Frequently Asked Questions
- Should JSON config files use 2-space or 4-space indentation?
- Either is valid; consistency within a project matters more than which you choose. JavaScript and TypeScript projects typically use 2-space (matching the ecosystem default). Python projects often use 4-space to align with Python's PEP 8 style. The most important step is configuring this in your project's .editorconfig file and Prettier configuration so all team members produce the same formatting automatically, eliminating formatting differences in code reviews. If you have no existing convention, 2-space is a reasonable default for new projects regardless of language.
- Should API responses include all fields even when they are null?

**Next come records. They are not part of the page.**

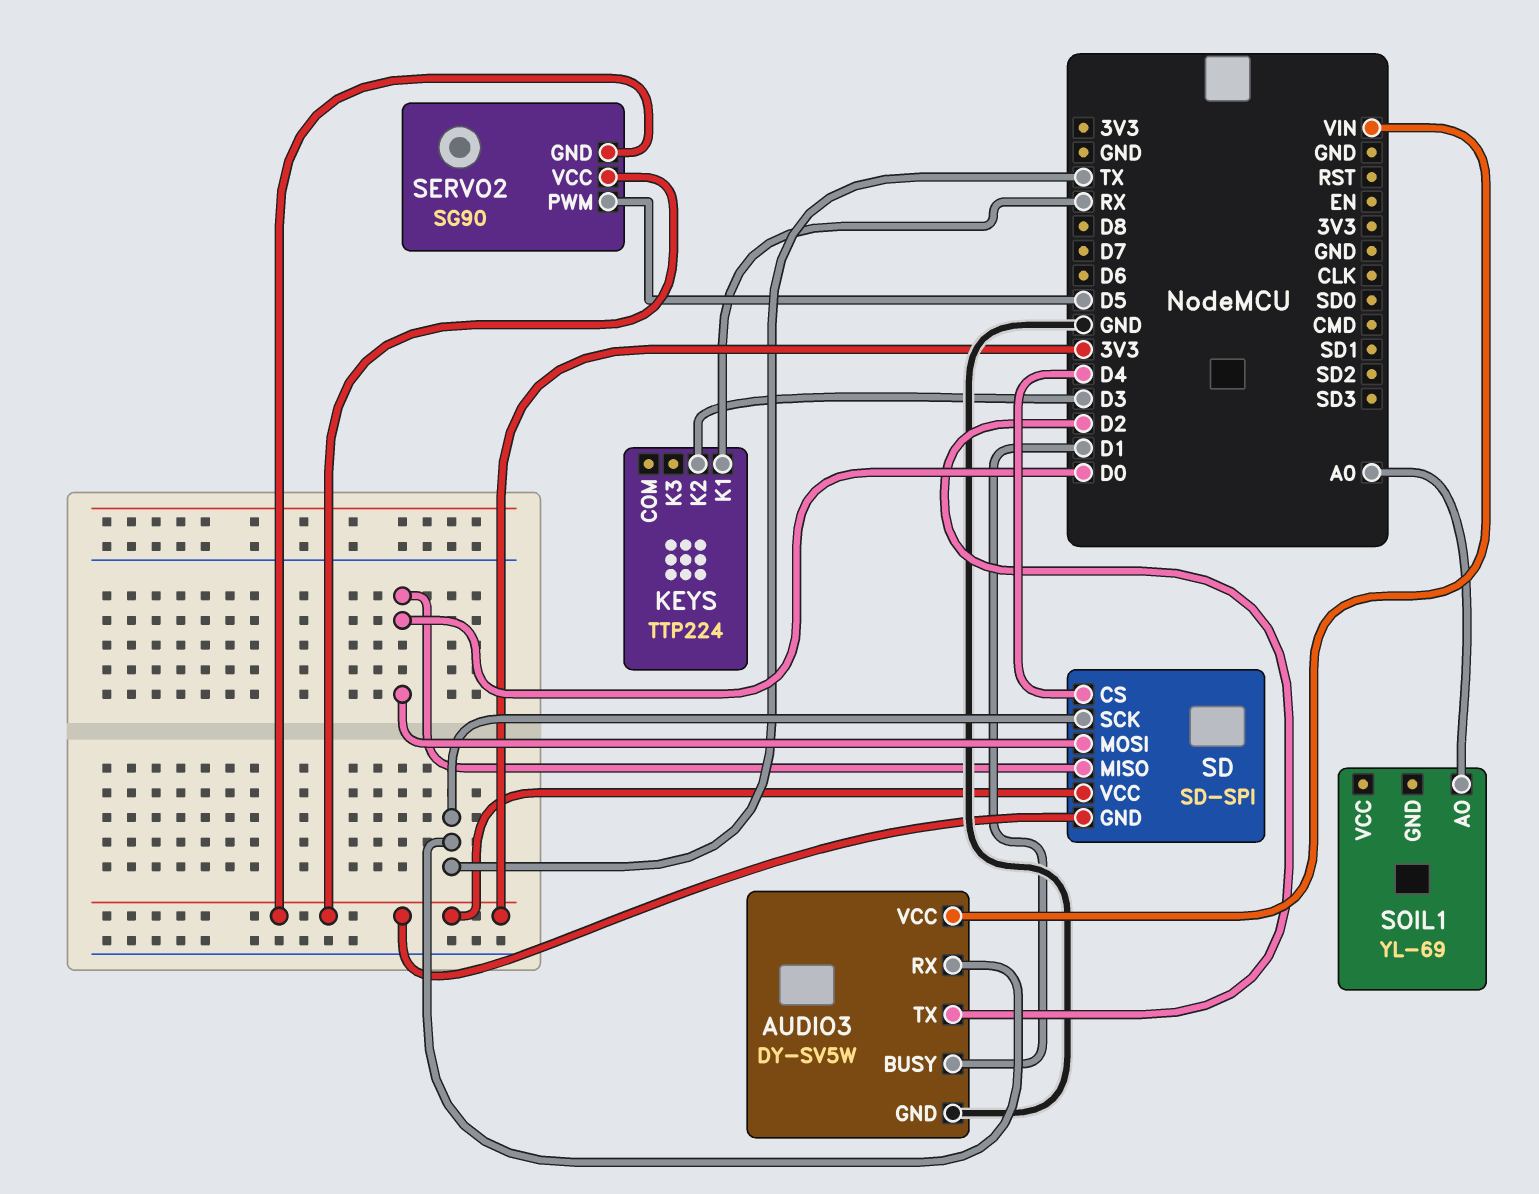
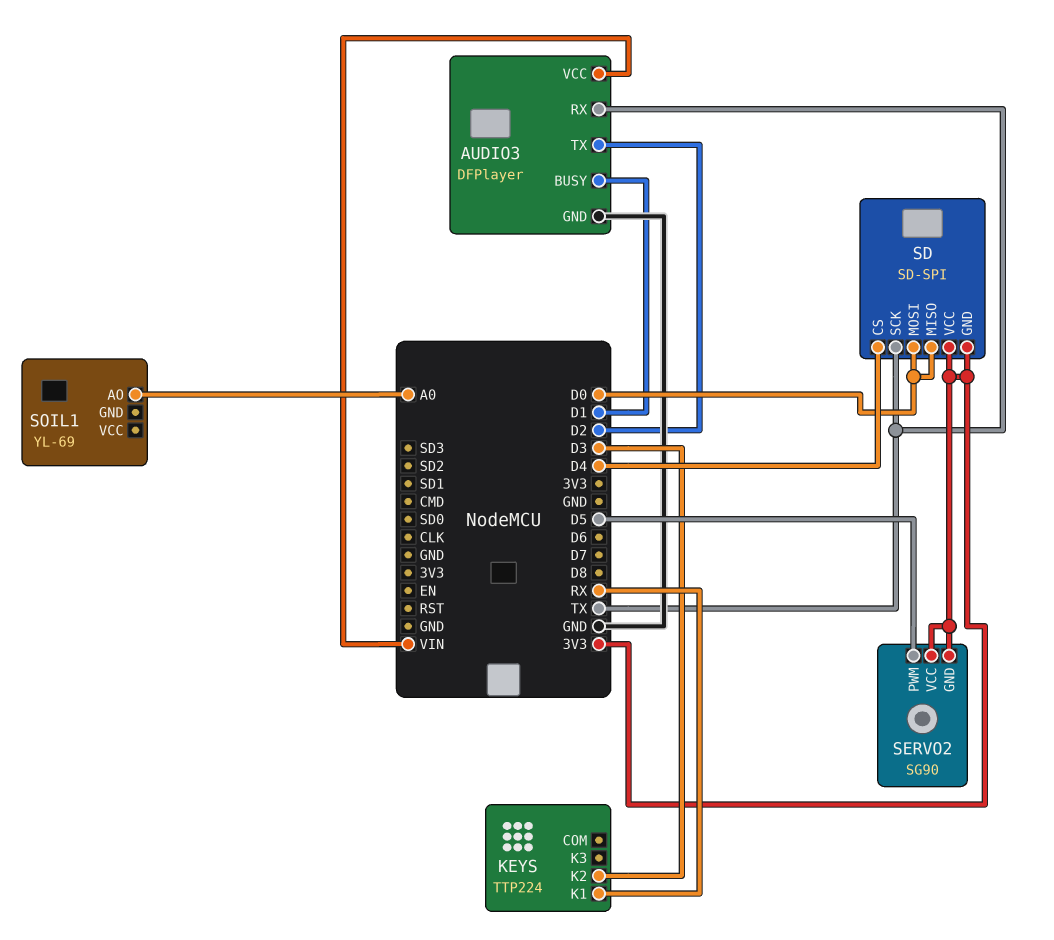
AUDIO3: DY-SV5W -> DFPlayer

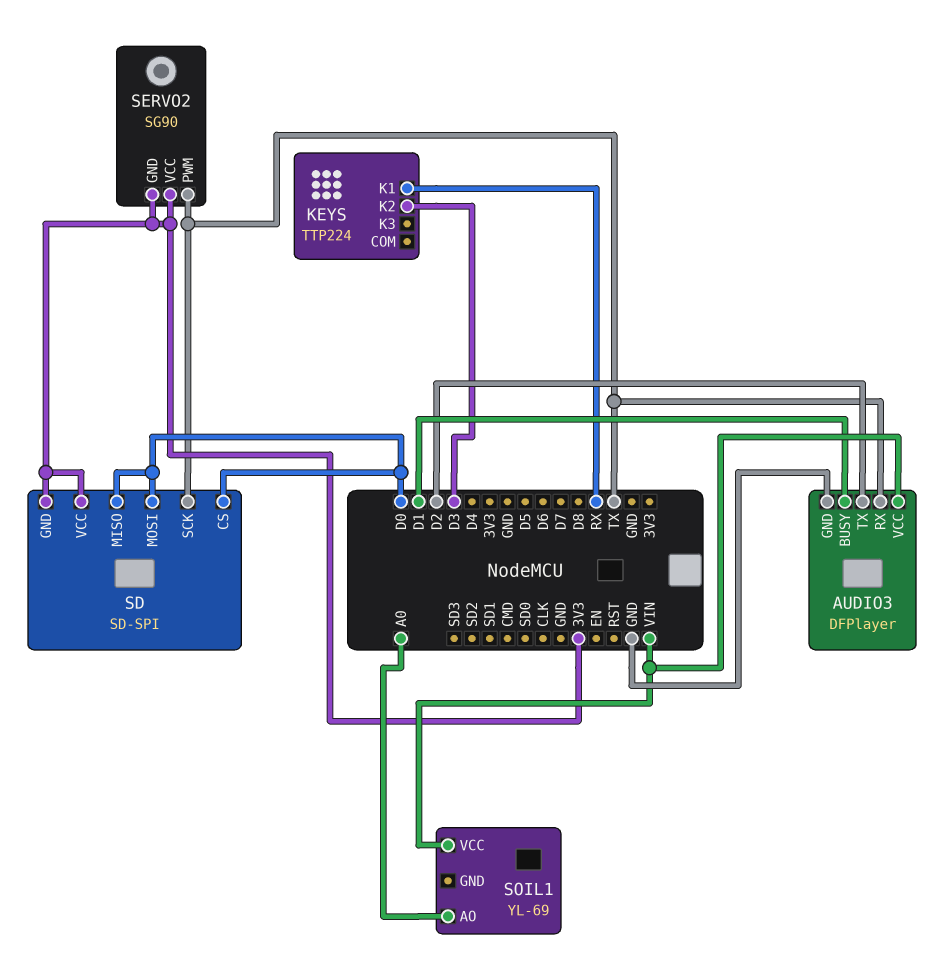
SD pin CS: D4 -> D0
SERVO2 pin PWM: D5 -> TX
SOIL1 pin VCC: none -> VIN

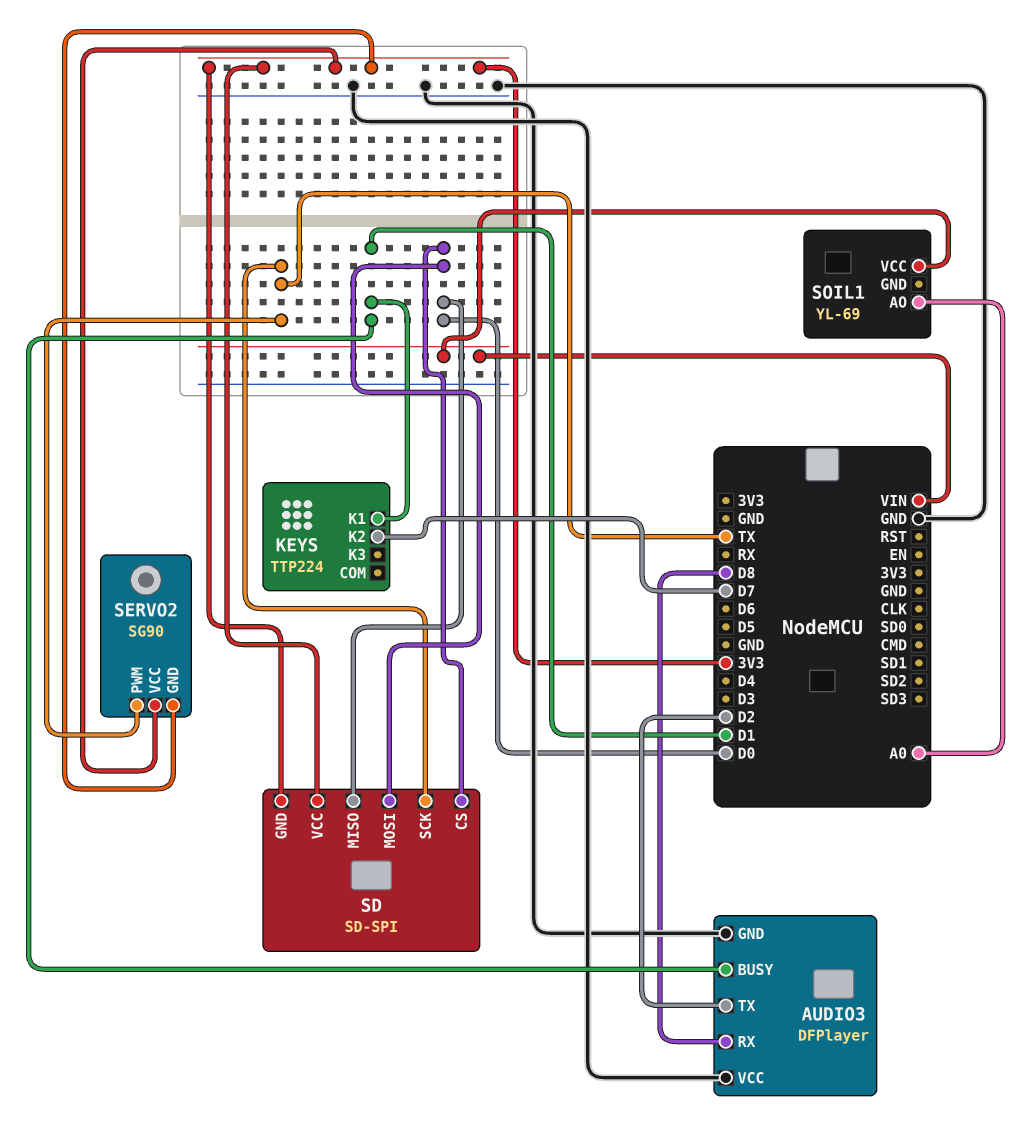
AUDIO3 pin RX: TX -> D8
AUDIO3 pin VCC: VIN -> GND
KEYS pin K1: RX -> D1
KEYS pin K2: D3 -> D7

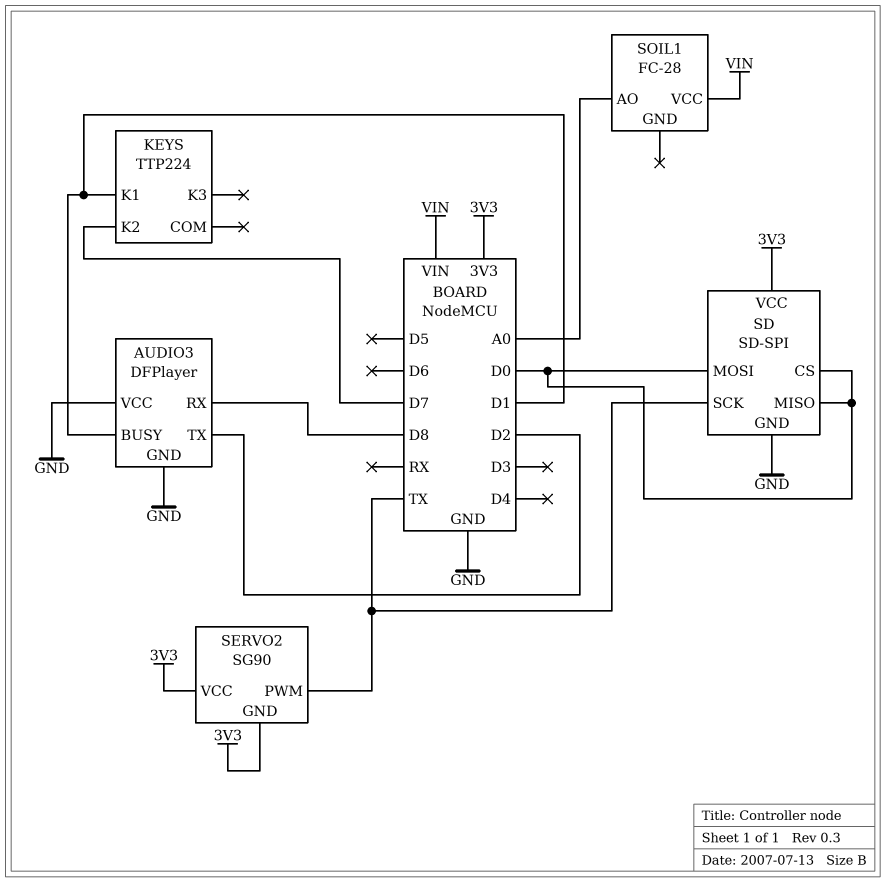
SD pin GND: 3V3 -> GND
SOIL1: YL-69 -> FC-28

- Both approaches are used in practice, and the right answer depends on your API's use case and consumer expectations. Including null fields explicitly documents that the key exists but has no value — consumers can check the key without defensive programming for key absence. Omitting null fields reduces payload size and makes the API feel cleaner for sparse objects. The key rule is consistency: do not mix the two approaches within the same API endpoint, and document your convention clearly. For new APIs, lean toward including null fields for clarity unless payload size is a significant concern.
- What is the difference between JSON and JSONC?
- JSONC is JSON with Comments — an unofficial extension to JSON that allows // single-line comments and /* */ multi-line comments within the file. JSONC files cannot be parsed by standard JSON parsers; they require a JSONC-aware parser. VS Code uses JSONC for its settings.json and launch.json files. JSONC is useful for configuration files that humans edit frequently, since comments allow you to explain non-obvious settings. For data interchange and APIs, always use standard JSON — comments in data payloads are not part of the JSON specification and cause parse errors in any standard JSON library.